After accepting that three other soldiers were also at risk by association the court proceeded to direct that their names should be withheld and that appropriate orders should be made under section 11.
.
[33] However section 11 was also the subject of comment in the Guardian News and Media case when Lord Rodger said at paragraph 31:
"31. Incidentally, Collins J appears to have thought that section 11 of the Contempt of Court Act 1981 was the source of the power to make anonymity orders that is in play in these cases. That view was mistaken. Section 11 is dealing with the particular situation where a court, having power to do so, allows a name or other matter to be withheld from the public in proceedings before the court. An obvious example is a court allowing the victim to withhold his name when giving evidence for the Crown in a prosecution for blackmail. Section 11 then gives the court the ancillary power to give directions prohibiting a newspaper which actually knows the name of the individual from publishing it. The section resolves any doubt about the power of the court in these circumstances to prevent persons other than the parties from naming the individual or mentioning the matter outside court. Cf Ex p P, The Times 31 March 1998, per Sir Christopher Staughton."

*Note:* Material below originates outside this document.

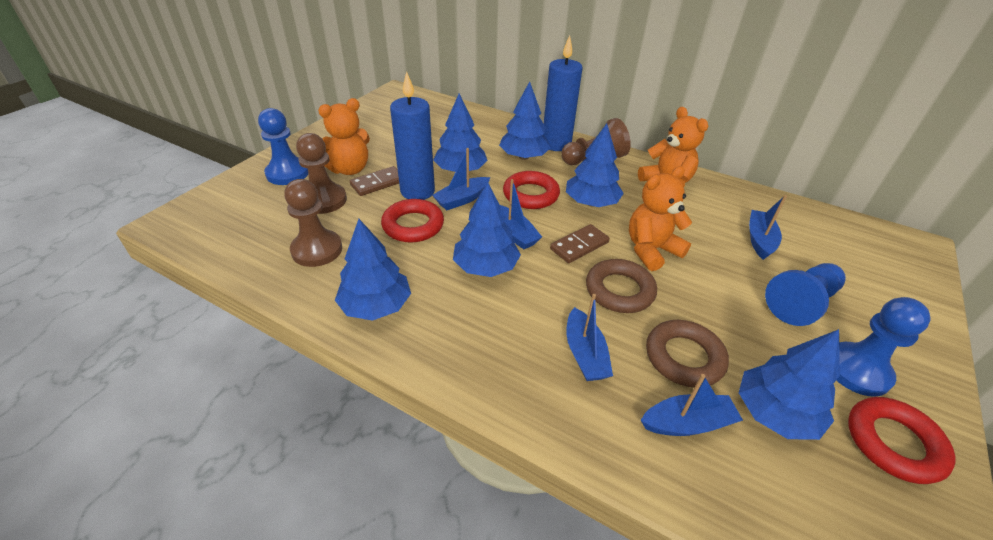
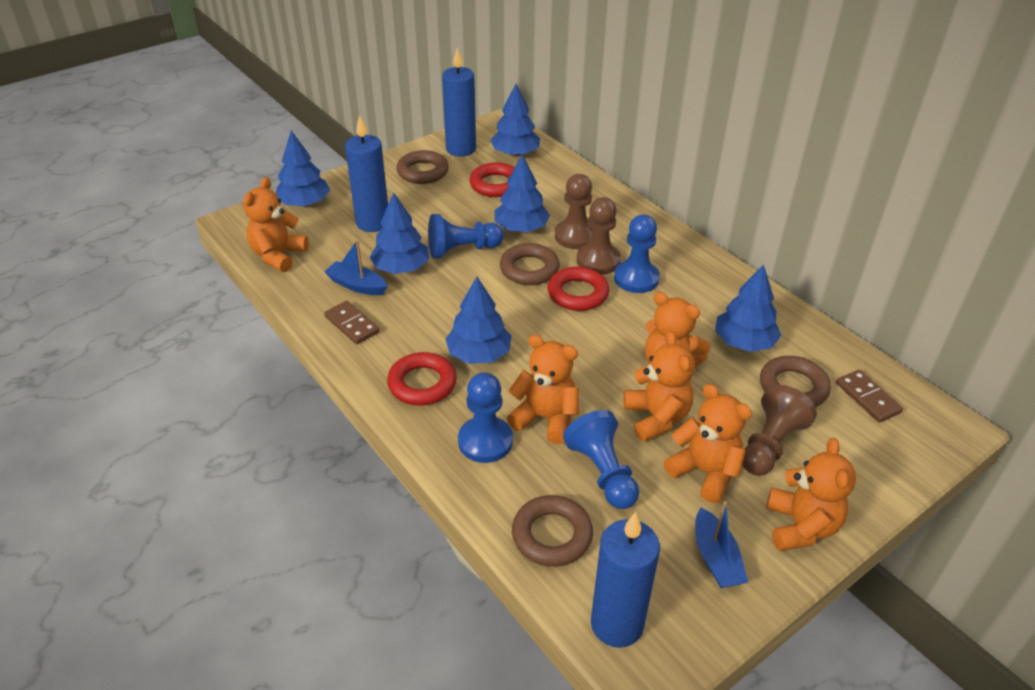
blue boat: 5 -> 2
blue candle: 2 -> 3
blue pawn: 3 -> 4
brown ring: 2 -> 4
orange teddy bear: 3 -> 6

As indicated above the applicant's advisors did not seek to persuade the original District Judge to withhold the applicant's identity when the case was first listed and in the circumstances it is difficult to see the basis for applying for an order under section 11 at this stage – see R v Arundel Justices ex parte Westminster Press [1985] 1 WLR 708.
[34] We consider that the District Judge was correct in his interpretation and application of section 4(2) of the 1981 Act. In our view he did have power to make an anonymity order in order to protect the safety of the applicant by virtue of Article 2 of the Convention and section 6 of the Human Rights Act 1998. However, in view of his factual findings there is nothing to be gained by remitting the case to his jurisdiction. Accordingly the application will be refused. The applicant is of course free to renew his application to the Magistrates' Court should he believe such a course of action to be warranted by fresh evidence and/or alternative legal argument. In the meantime the High Court injunction remains in force.